It was two weeks before he even thought about Becca again, but a "Don't tell Dad, but…" call from his niece changed that in a flash.
Turns out, the blue house had a seafoam green bathroom and shitty pipes. With the landlord out of town, Mandy knew Sig would shit a brick if he saw Becca in those cutoff shorts trying to pull freshly-dyed hair out of a shower drain, and she knew he could fix the clog without any trouble, and between her blood relation and Becca's panic, how on earth could he say no?
But a clogged shower quickly became a much bigger job, and two hours and three conversations with the landlord later, he had a himself a gentleman's agreement to just replace the whole damn tub.
He sat on the front steps, just hanging up with a place where he could get a new fixture, when she came out with a cold Sprite and a sandwich for him.
"I'm sorry to be so much trouble. I thought I just clogged the drain, but when the Drain-o didn't work, Mandy said you'd know what to do."
"You were right to call. For once, this Hansen knows what to do."
She sat down on the step next to him and stretched out her long, tanned legs. "You say that like you're not usually the problem solver."
"Well, y'know, youngest sibling and all that. Our talents get ignored in favor of our boyish charm."
She snorted. "Wouldn't know. It's just me."
"You strike me as the type to have a horde of brothers always picking on you. No siblings?"
"Nope. Hard to have any siblings when Dad leaves when you're too little to remember his face."
"And Mom?"
For as casually as she dismissed her father, mentioning her mother made her squirm. Just a little. Just enough.
"My mom is sick. Has been for a long time."
He didn't miss how flat her voice sounded, and he knew that look. That hard, far-away, keep-it-together stare. And he knew not to push her. Not yet. "Sorry to hear that. Maybe you can talk to me about it sometime, if you ever feel up to it."
She smiled that damn adorable smile again, the one with her tongue between her teeth, the one that grew slowly so he knew she really meant it and really appreciated him and was really going to be the end of him. "I'd like that, Ed. Sometime."

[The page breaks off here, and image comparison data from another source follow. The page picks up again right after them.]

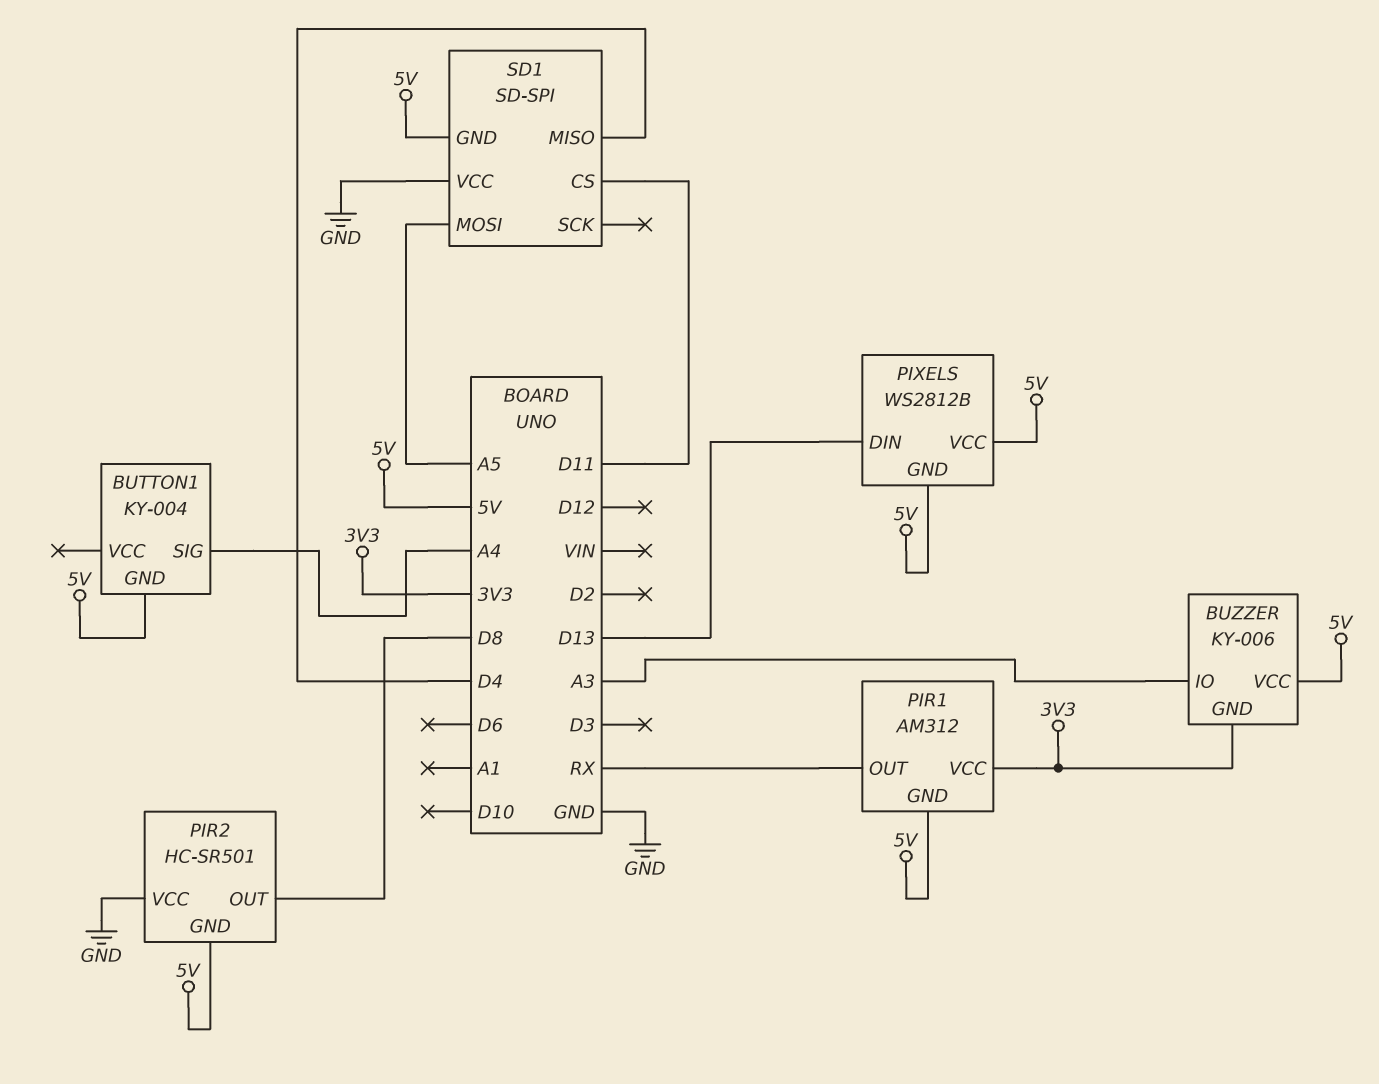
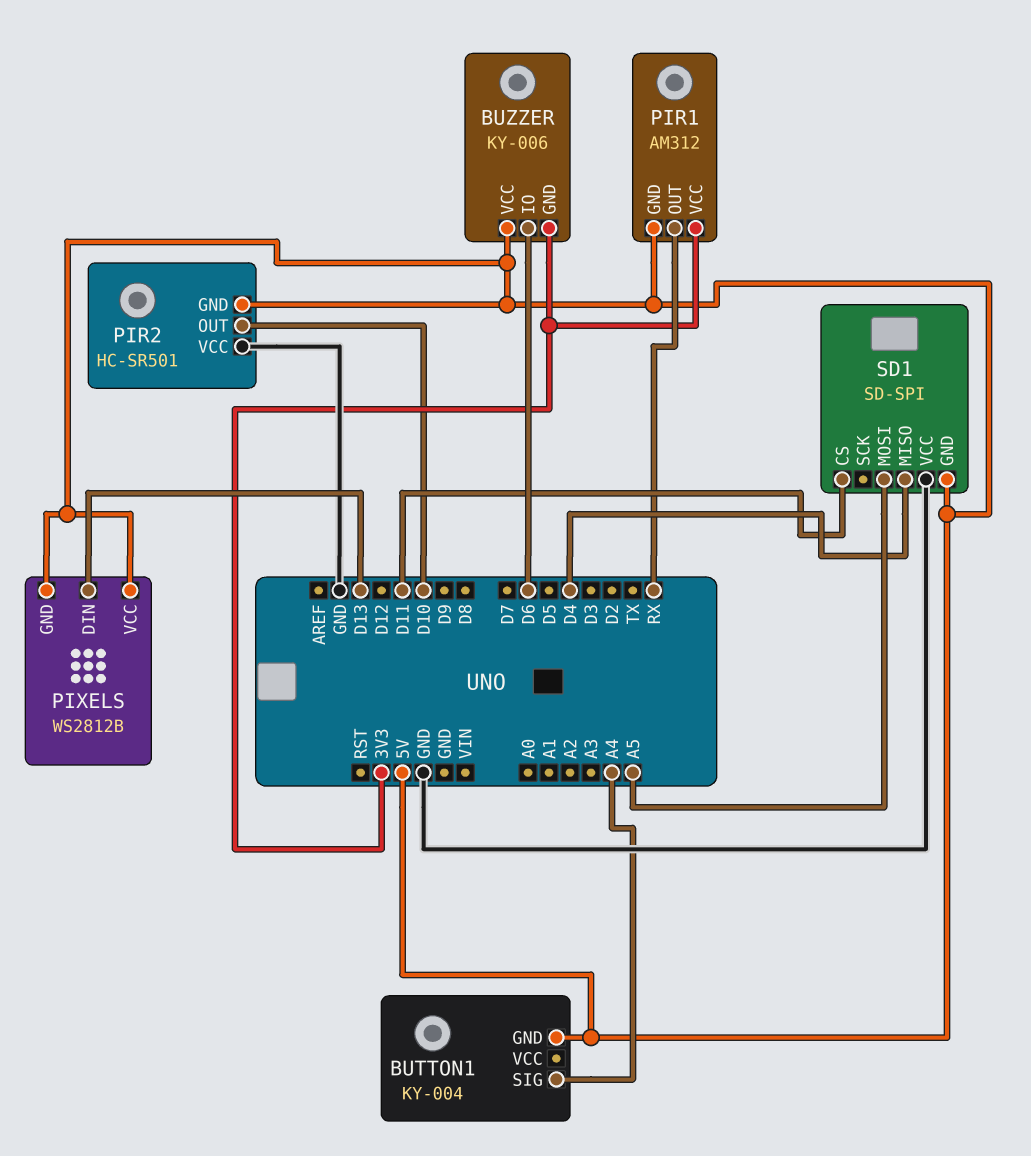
BUZZER pin IO: A3 -> D6
PIR2 pin OUT: D8 -> D10

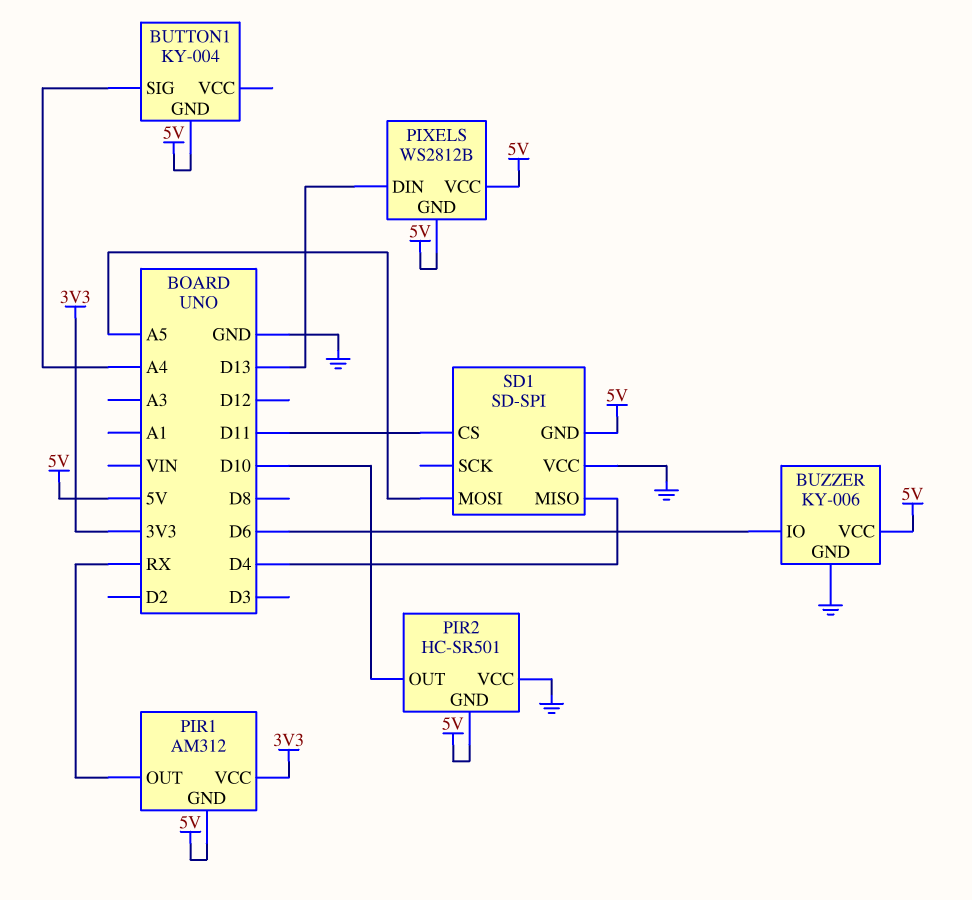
BUZZER pin GND: 3V3 -> GND

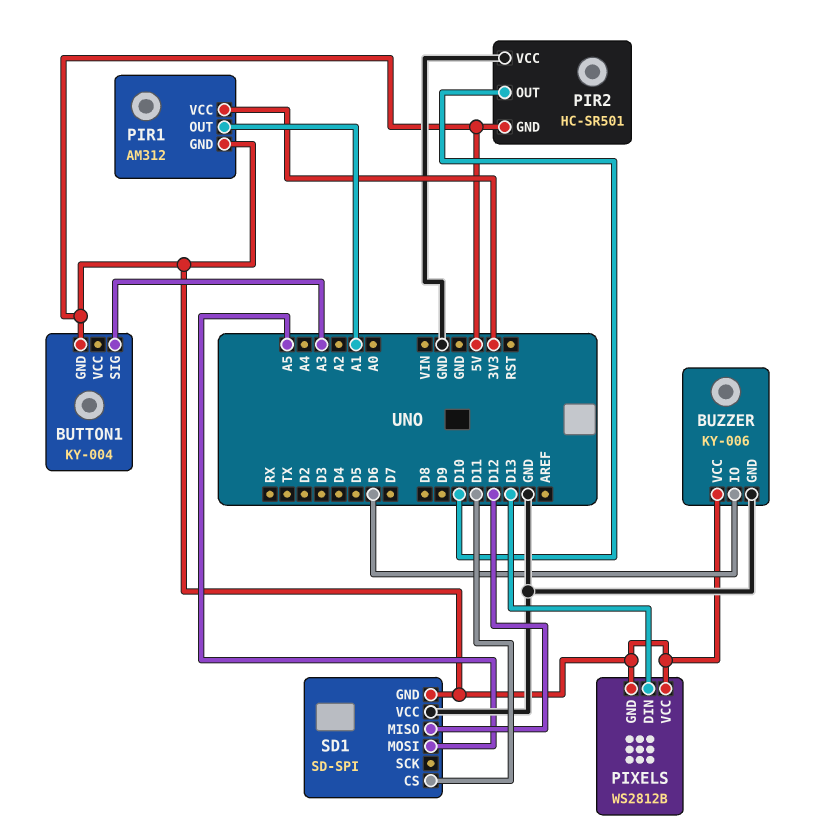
BUTTON1 pin SIG: A4 -> A3
PIR1 pin OUT: RX -> A1
SD1 pin MISO: D4 -> D12

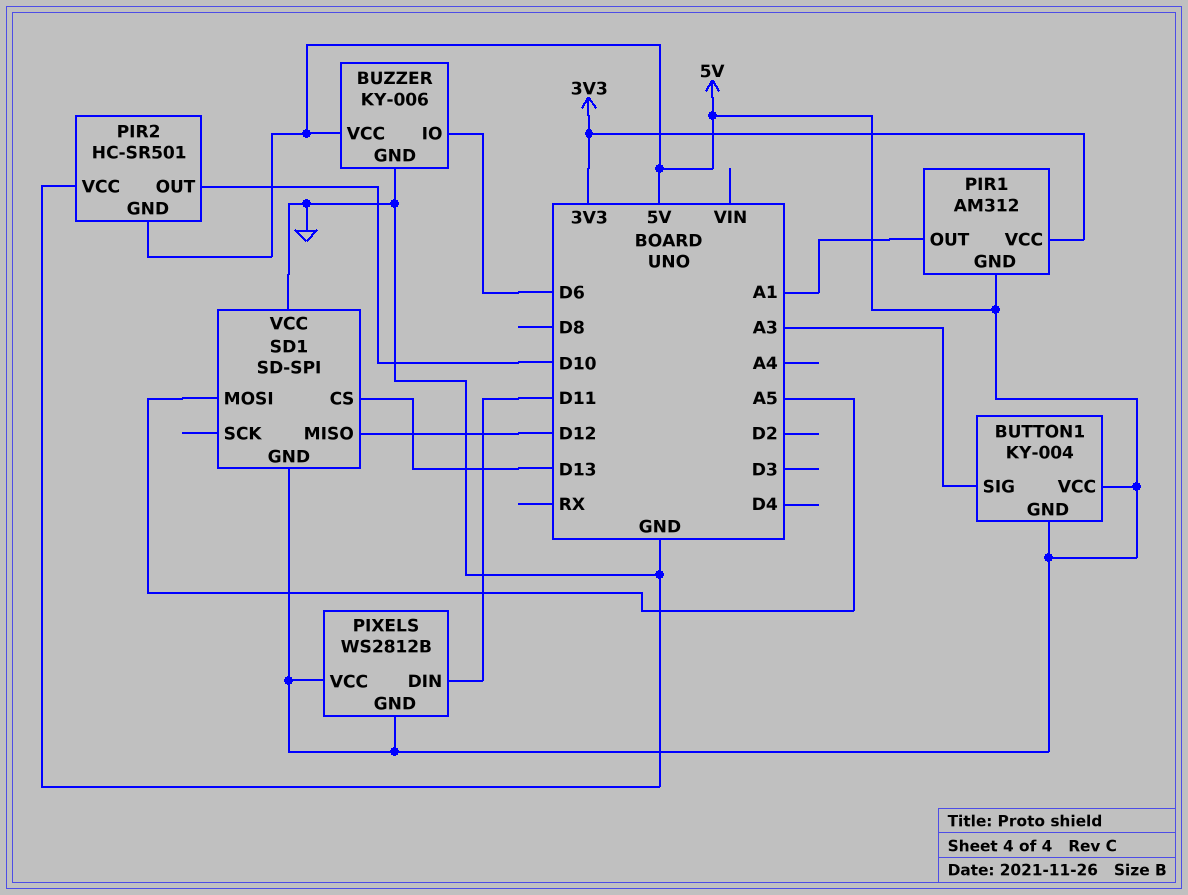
BUTTON1 pin VCC: none -> 5V
PIXELS pin DIN: D13 -> D11
SD1 pin CS: D11 -> D13

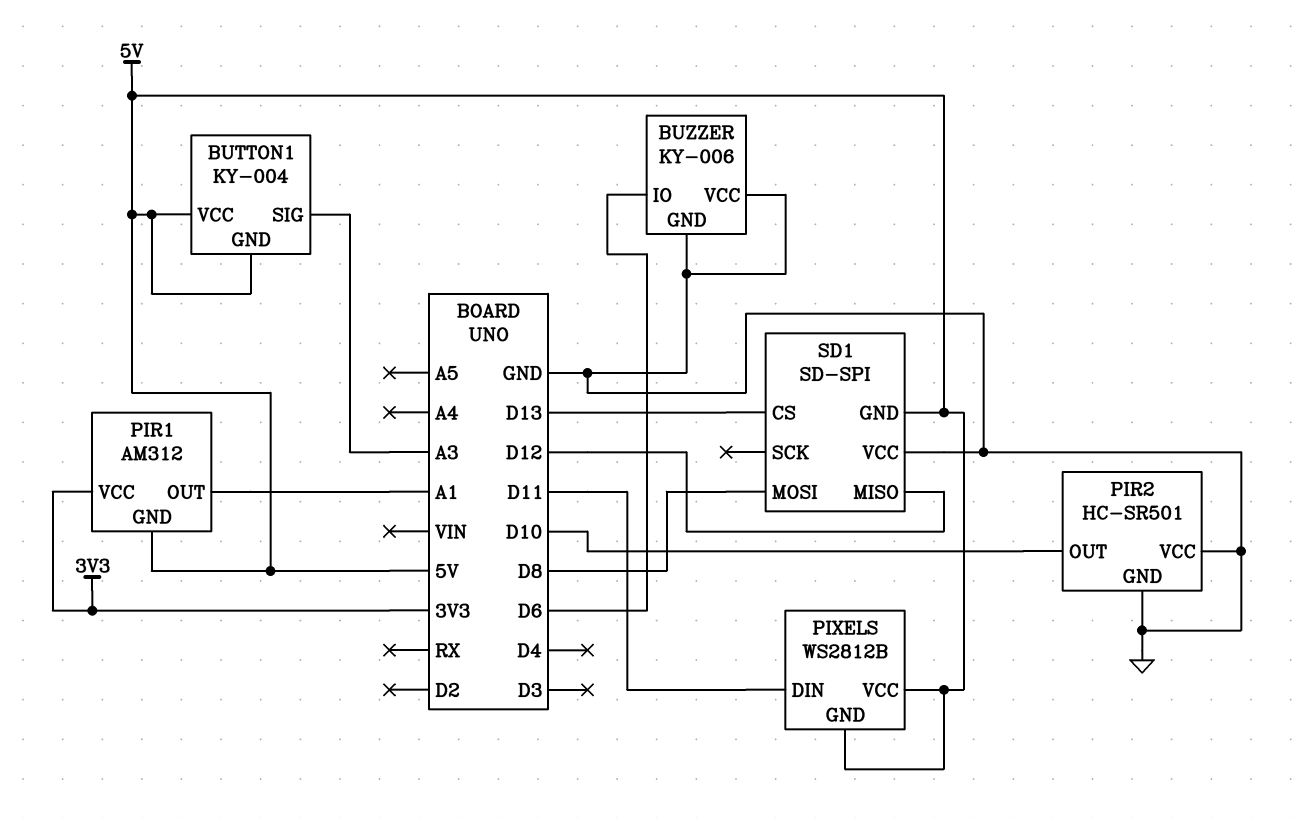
BUZZER pin VCC: 5V -> GND
PIR2 pin GND: 5V -> GND
SD1 pin MOSI: A5 -> D8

He cracked open his Sprite as she answered some texts. Her hair was different from today's fateful dye – a light aqua on top ombreing into a deep turquoise at mid-back. In those shorts, he could see the tattoo on her thigh, the silhouette of a wolf in the woods howling up at the moon. And he could make out the subtle shine of her silver heart-shaped nose stud from this distance.
They ate in comfortable silence, dealing with their business on their phones and enjoying the summer breeze. She occasionally pulled a little pa out of her pocket to make quick sketches, but he didn't pry to see what they were. Seemed like her business, after all.

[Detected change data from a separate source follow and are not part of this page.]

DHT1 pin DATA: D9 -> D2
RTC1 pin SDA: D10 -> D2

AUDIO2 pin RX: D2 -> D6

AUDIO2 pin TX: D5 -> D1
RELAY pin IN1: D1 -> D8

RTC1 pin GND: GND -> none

"You like art, then? With the hair colors and the tattoos and all?"
She chuckled. "Well, that's two different questions. My body is my business, and I figure I might as well make it mine. And I'm lucky enough to be in a business where all the piercings and crazy hair and tattoos are a plus. As far as doing this for a living, tattooing is the only thing that kept me sane for a long time. Drawing is nice and all, but tattoos, like, they really mean something. It's a whole different breed. And I worked my ass off to impress this super talented dude so he'd give me an apprenticeship, so I learned from the best, and now I'm pretty damn good at this. Which, like, I should be, 'cuz I've been doing it for long enough. I started when I was 18, y'know? And I've never regretted it."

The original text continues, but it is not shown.